Though the manifold problems of money pouring into our campaigns have become a source of daily news and mounting public backlash, the anniversary of the Supreme Court's ruling in Citizens United vs. Federal Elections Commission is an opportunity to review how this transformative decision was reached -- the perfect storm of politicized jurisprudence, corporate entitlement, and a narrowly tilted bench.
As Chief Justice John Roberts has expressed such concern over corporate rights, one might think he was found as a boy abandoned, taken in, and raised by some corporations. It was Roberts who directed the narrow issue of FEC penalties over ads for Hillary: The Movie to be rewritten and re-argued as a much broader debate over the right for corporations to spend money freely on third party advertisements.
The murky reasoning in the 5-4 decision is a swirl of citations to numerous codes that apparently somehow offer sufficient paradox that a century of laws passed by lawmakers over generations of Congress that restrictions on the federal and state level had to be knocked down, leaving almost no sense of legal authority on the subject.

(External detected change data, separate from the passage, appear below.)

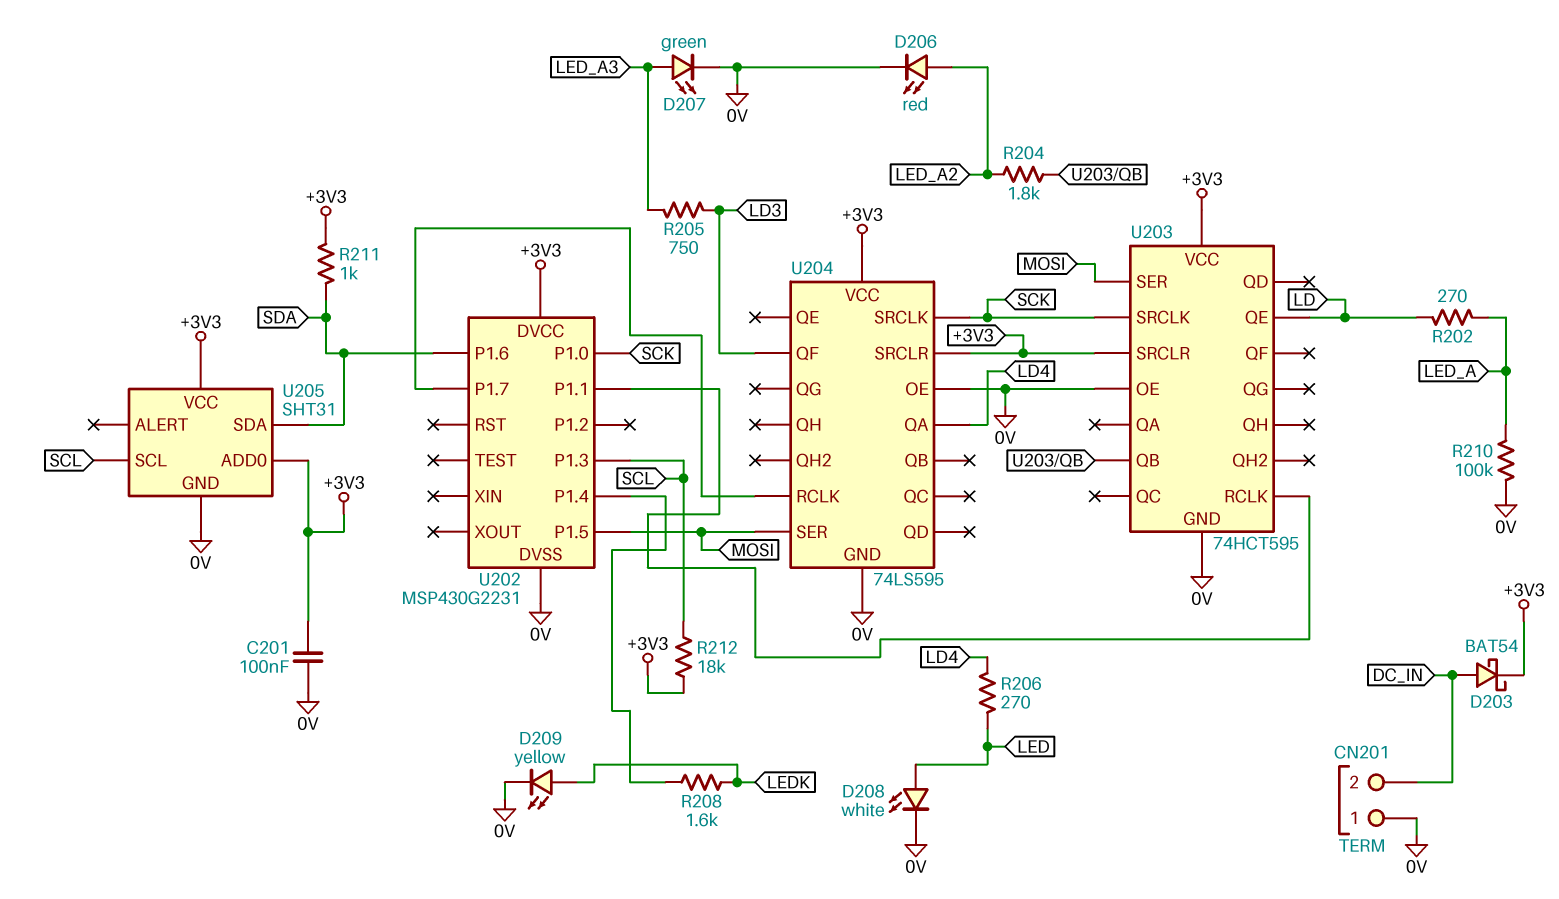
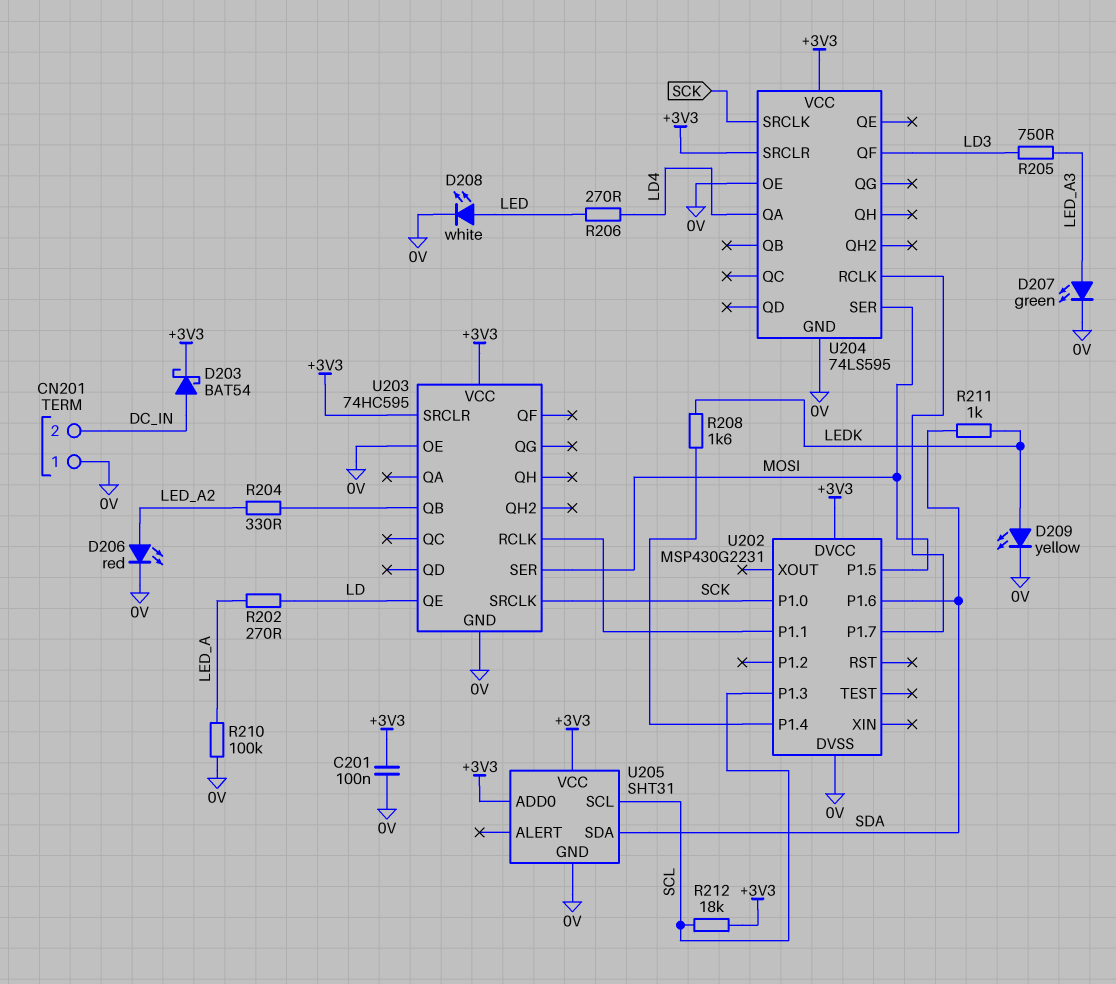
R204: 1.8k (LED_A2, U203/QB) -> 330 (LED_A2, U203/QB)
R211: 1k (+3V3, SDA) -> 1k (LEDK, SDA)
U203: 74HCT595 -> 74HC595

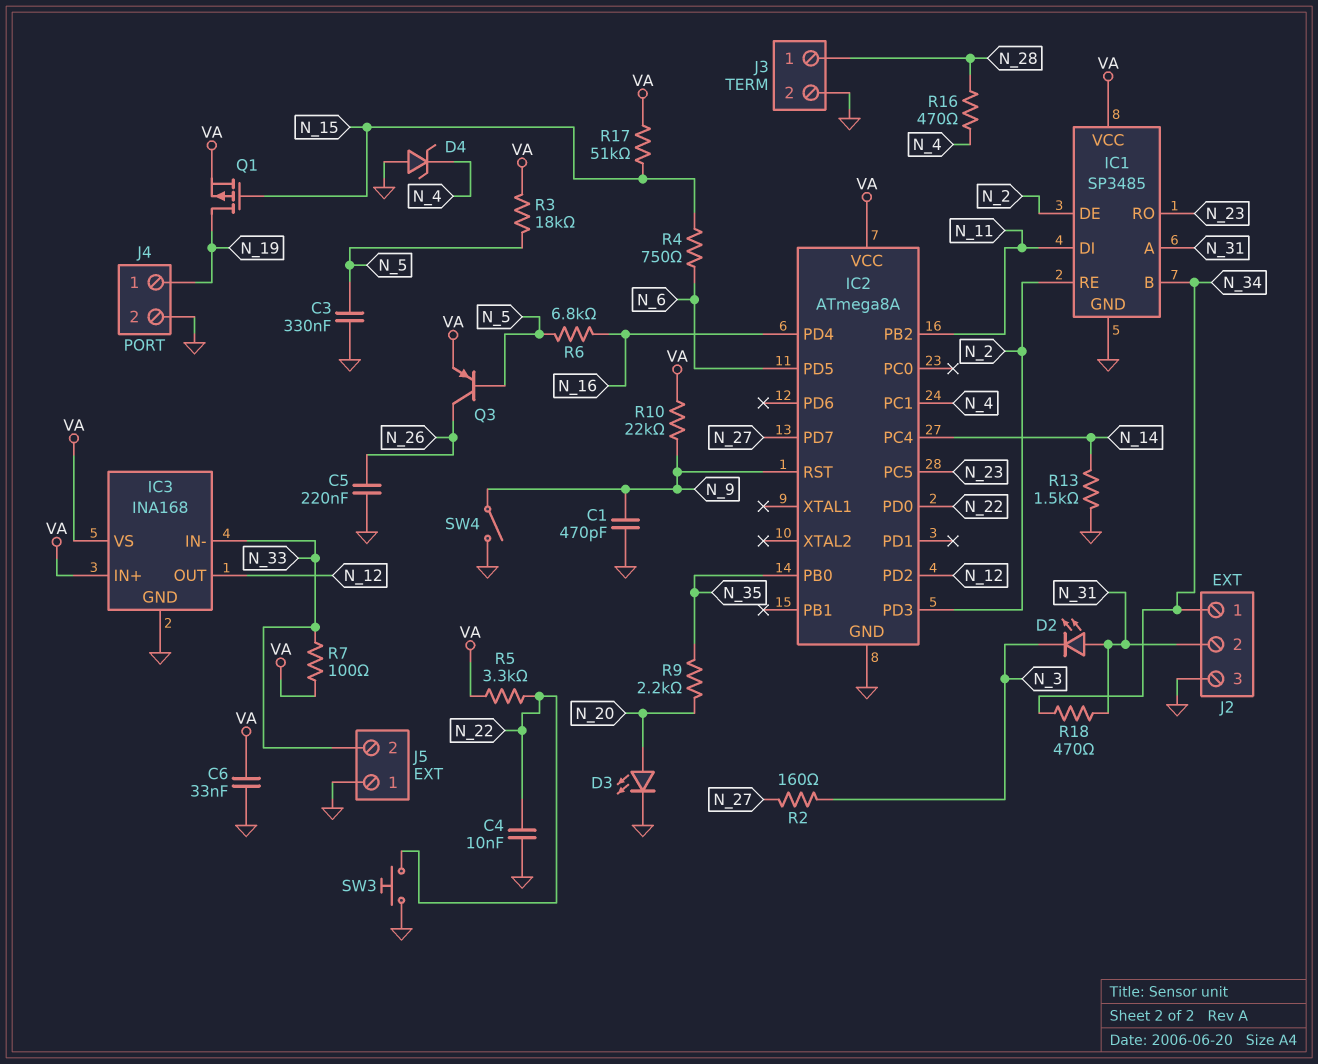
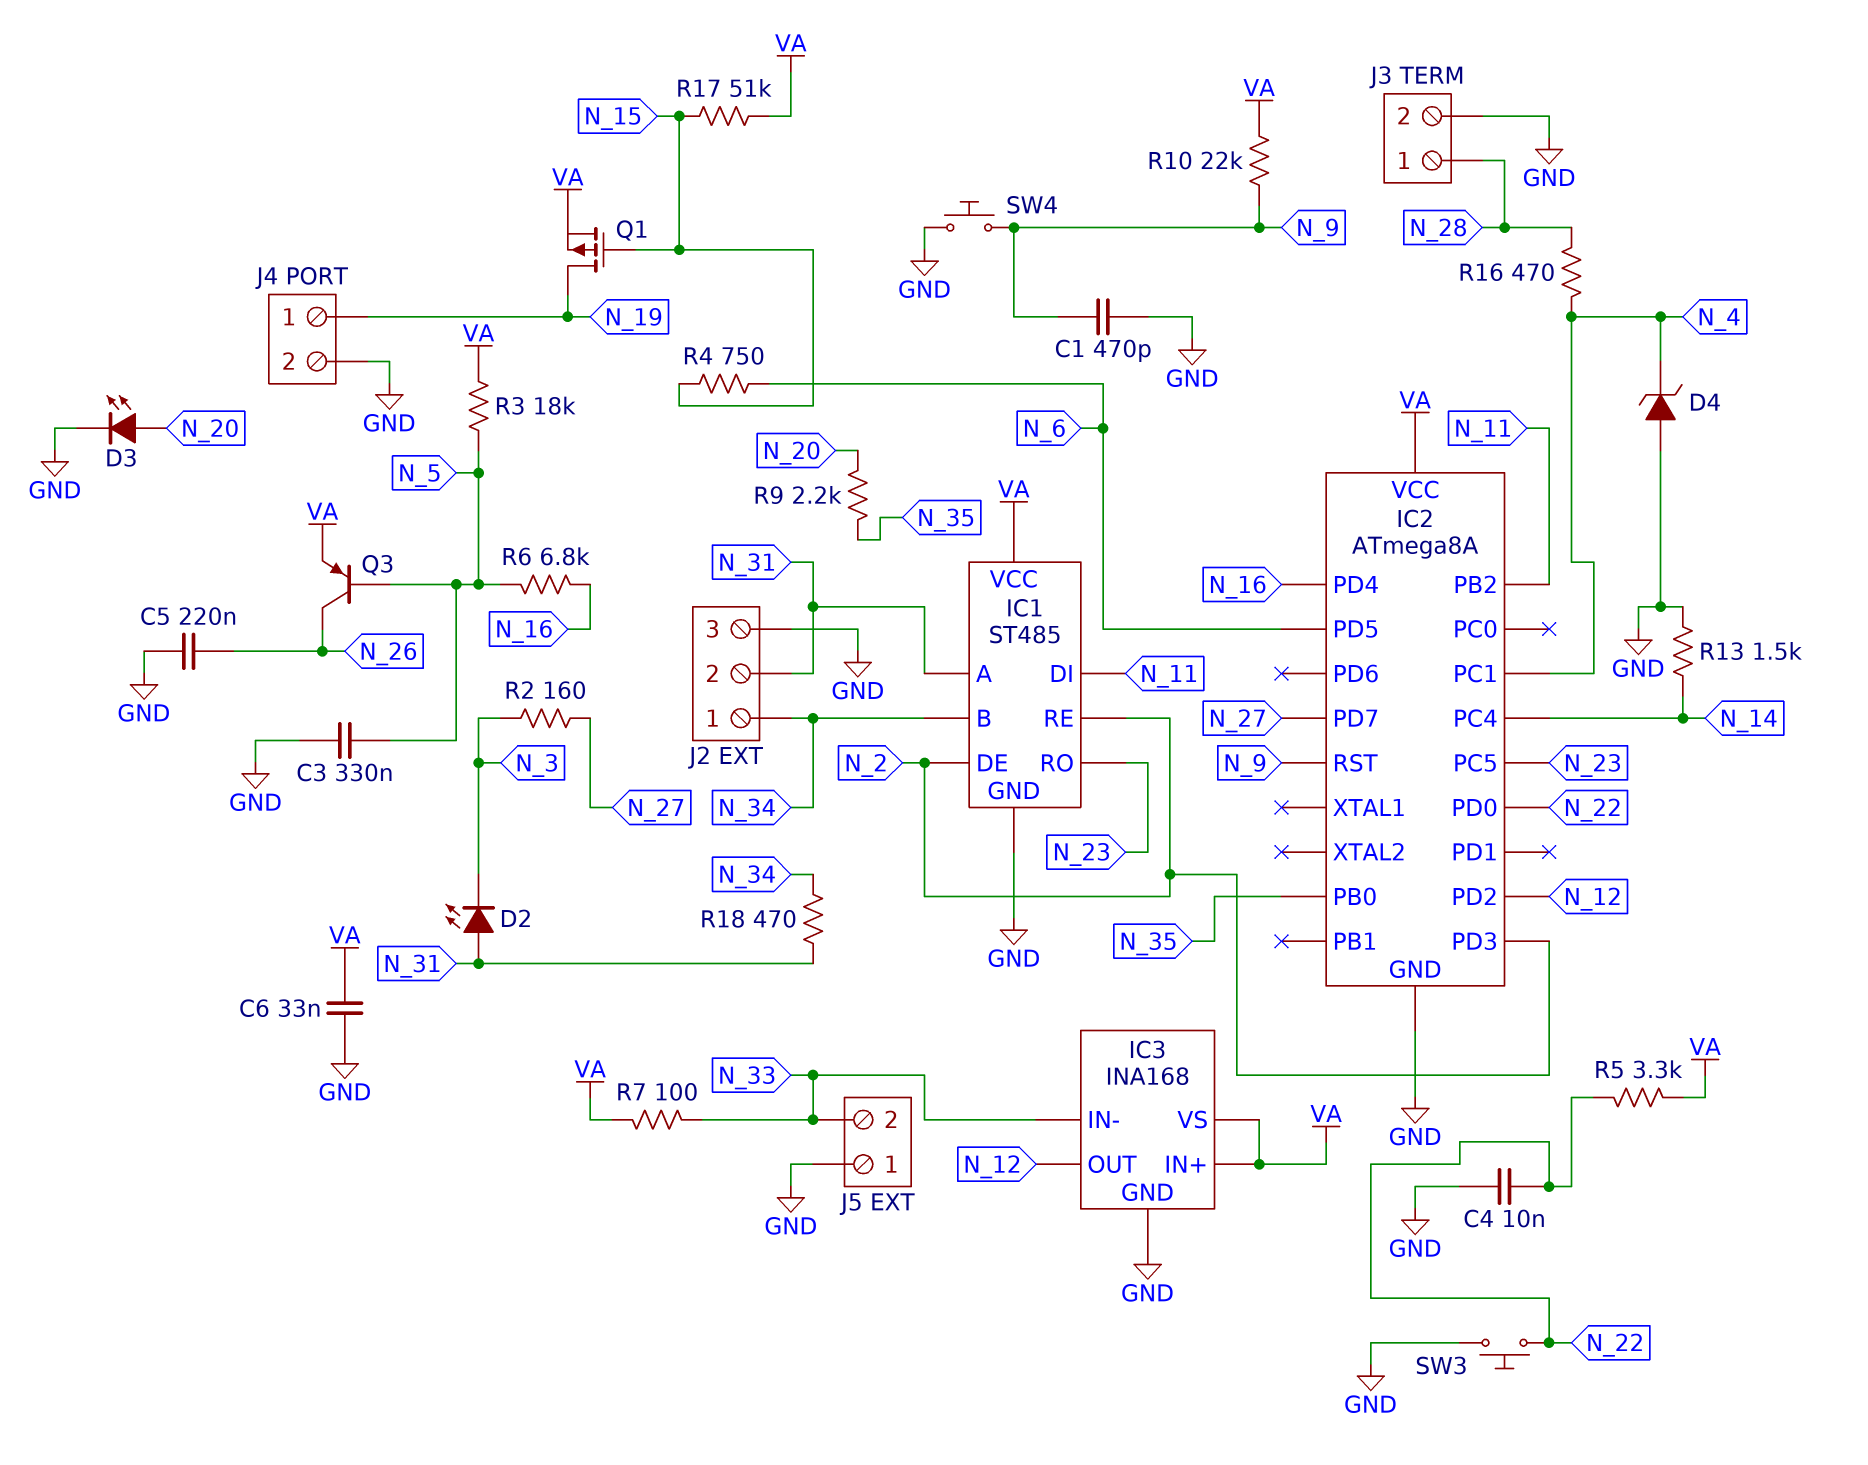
IC1: SP3485 -> ST485
SW4: switch (GND, N_9) -> button (GND, N_9)

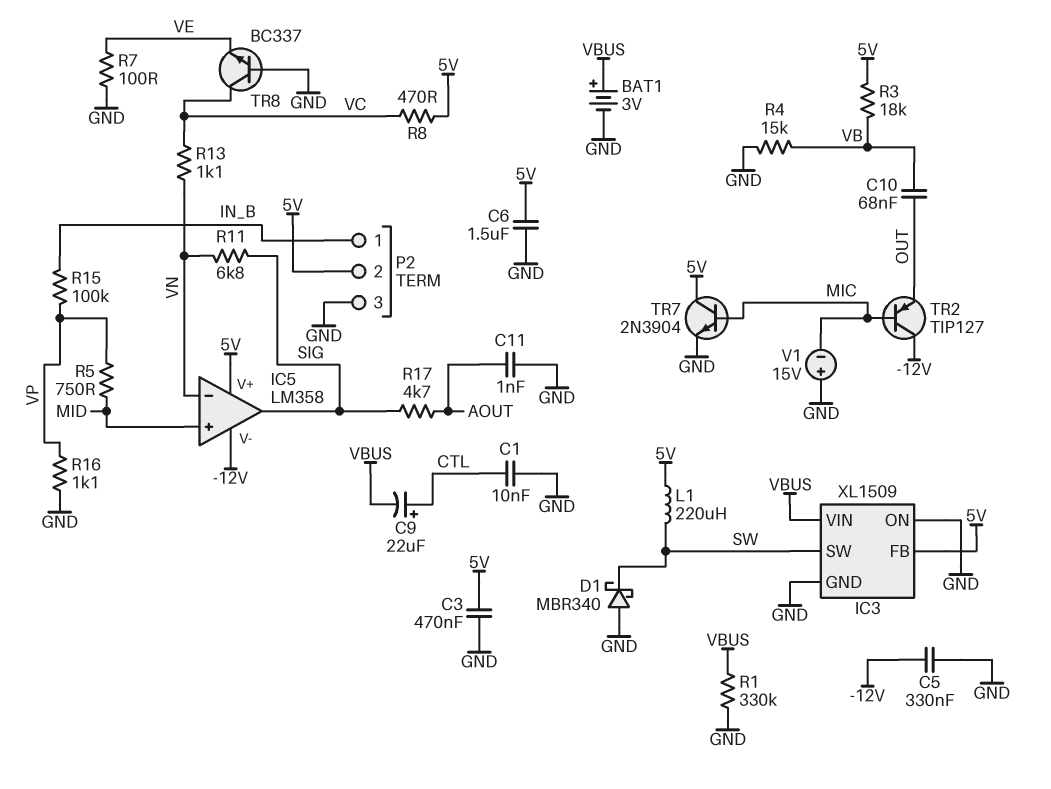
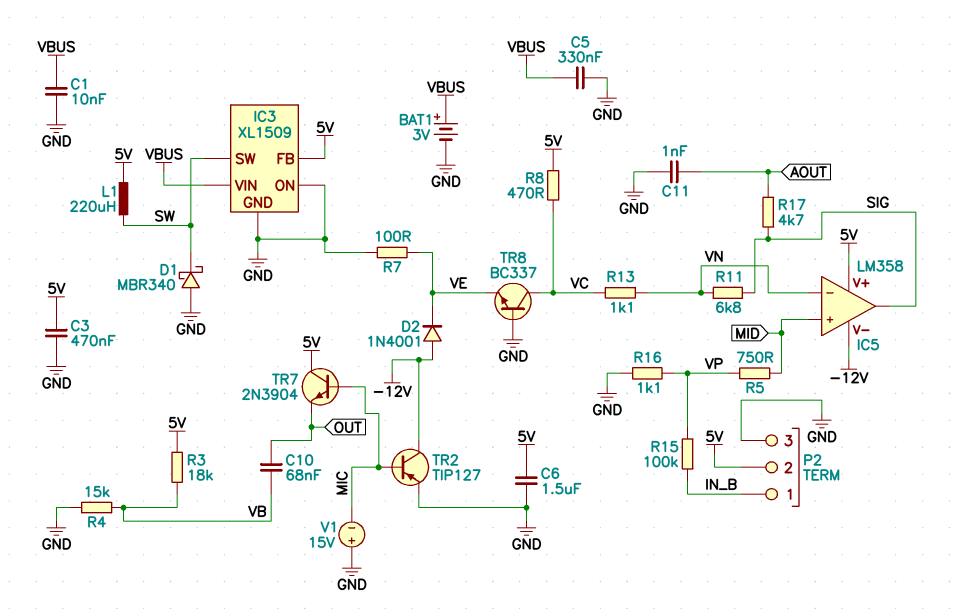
C1: 10nF (CTL, GND) -> 10nF (GND, VBUS)
C5: 330nF (-12V, GND) -> 330nF (GND, VBUS)
C9: 22uF (plus CTL, minus VBUS) -> none
D2: none -> diode 1N4001 (A -12V, K VE)
R1: 330k (GND, VBUS) -> none
TR2: PNP TIP127 (B MIC, C -12V, E OUT) -> PNP TIP127 (B MIC, C -12V, E GND)
TR7: NPN 2N3904 (B MIC, C 5V, E GND) -> NPN 2N3904 (B MIC, C 5V, E OUT)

How has this decision stood, two years later? Well, people have literally been taking to the streets across the country in outrage over this decision and corporate influence on public policy. In fact, this decidedly undemocratic ruling -- five opinions against American law and overwhelming public opinion -- has been such a galvanizing injection into the populace, Citizens United vs. FEC may prove to be the birth to an era of reform.
When Thomas Jefferson warned, "The price of liberty is eternal vigilance," he probably wasn't talking about the liberty of businesses to spend unlimited amounts to promote their interests in elections, particularly foreign businesses.
The Watergate scandal revealed major cesspools of money flooding into elections under Nixon, and the Watergate break-in itself was eventually linked to cover-up efforts regarding campaign money laundering through Richard Nixon's brother. Nixon is notorious for having had "briefcases full of money" flown in to Washington on a private plane, which would fly right back to its very anonymous donors, be they in Texas, Greece or who knows where -- actually, that was the problem, nobody knew where or how much.
It was thus in the wake of Nixon's resignation that the House of Representatives introduced a wave of campaign finance legislation -- because public outrage demanded it. These laws were the fundamental legal basis for much campaign regulation until Citizens United vs. FEC.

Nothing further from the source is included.